Search in Topic Maps portals
Posted in Technology on 2007-08-21 11:23
One of the features that sets Topic Maps-based portals apart is their support for search, which is generally better than in ordinary portals. However, implementing search in any given portal generally requires lots of discussion with the customer and interaction designers, and it's not always clear what is the best approach.
As part of my work on semantic searching (about which more later) I looked at how various Topic Maps-based portals have approached search so far. This informal survey doesn't actually fit anywhere, so I thought it might be just as well to make a blog entry out of it, rather than throw it away. I've also added some recommendations based on the experiences I've had so far.
I looked at the following aspects of the search implementations in a number of Topic Maps-based portals:
- Whether users are given the chance to apply some kind of structured filter before they search, using a drop-down list of categories or by other means.
- Whether users are able to filter search results after they have been displayed.
- Whether or not search results are displayed grouped by type. Here I don't mean whether the type is displayed, but whether the entire layout of the results is organized so that topics of the same (or similar) types are displayed together as a group.
- Whether or not categories can be found in search.
- Topic types
- Whether or not topic types can be found in search.
- Whether or not statements about the topics (beyond just the name and type) are used to provide more information about the topics found.
- The quality of the relevance ranking of search results.
The results were as follows:
I've put "Y-" in some cases where sites have a feature, but only in a rather limited way.
Pre-filtering is quite rare, and in general it does not appear to work very well. The main problem is that people are reluctant to filter before they search because they have less of an idea what the filters mean before they have searched. And in any case they don't know if they need to filter until afterwards, and it's just as easy to do it then.
Post-filtering is quite widely supported, and is very powerful, and is definitely one of the aspects of Topic Maps-based portals that have worked very well. However, it's easy to make the filtering interface too crowded and complex for users. So the main challenge here seems to be to make this rather complex feature intuitive to use for non-technical people. In other words, at least with Topic Maps this is more of a design challenge than a technical challenge.
Grouping is not very common, and my experience with it has been very negative. It can seem attractive at first, but users don't expect it, it makes it more complicated for them to "parse" the results page, and it makes it harder to scan the list of results. The worst thing, however, is that it breaks the relevance ranking, since the ordering of results is determined by the order of the groups.
In the City of Bergen portal there are four groups, which means that on average in 3 out of 4 cases the best hit will not be listed at the top. This is not because of some limitation in the ranking of results, but because the order of the groups is fixed. In other words: vertical grouping defeats ranking of results. Fuzzzy.com also has grouping, but only into two groups, and as it does this horizontally it works better. (I'm still not sure this is a good idea, though.)

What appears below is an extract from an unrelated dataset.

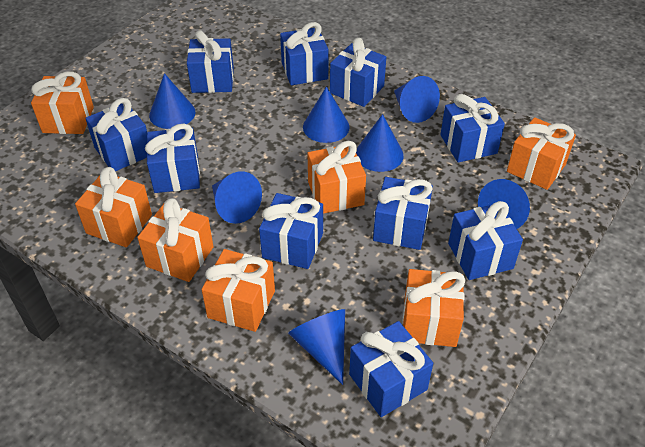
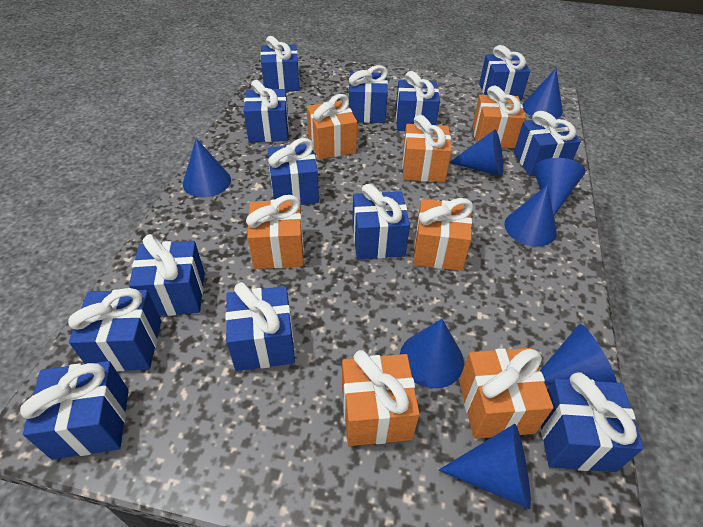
blue cone: 7 -> 8
blue gift: 10 -> 13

Nearly all sites allow you to find categories when searching, but in several cases I've been involved with getting the customer to agree to allow this has been a real uphill struggle. I don't know why, but to customers it often seems wrong that categories should be findable through search. The winning argument for making them findable has been that the customer typically spends considerable effort on collecting the most relevant set of content possible under each category. If the user then types the name of a category, why not offer what is in effect a hand-made page of search results to the user among the other search results? Nobody has been able to formulate a good reason not to that I've heard.
Topic types cannot be found via search in any portal that I've seen, and this is probably because the portals tend not to have any pages for the topic types. This makes sense given that a list of all persons or articles in a portal is rarely very useful. Still, this is a search that people perform, and it's not really clear that this might not be useful.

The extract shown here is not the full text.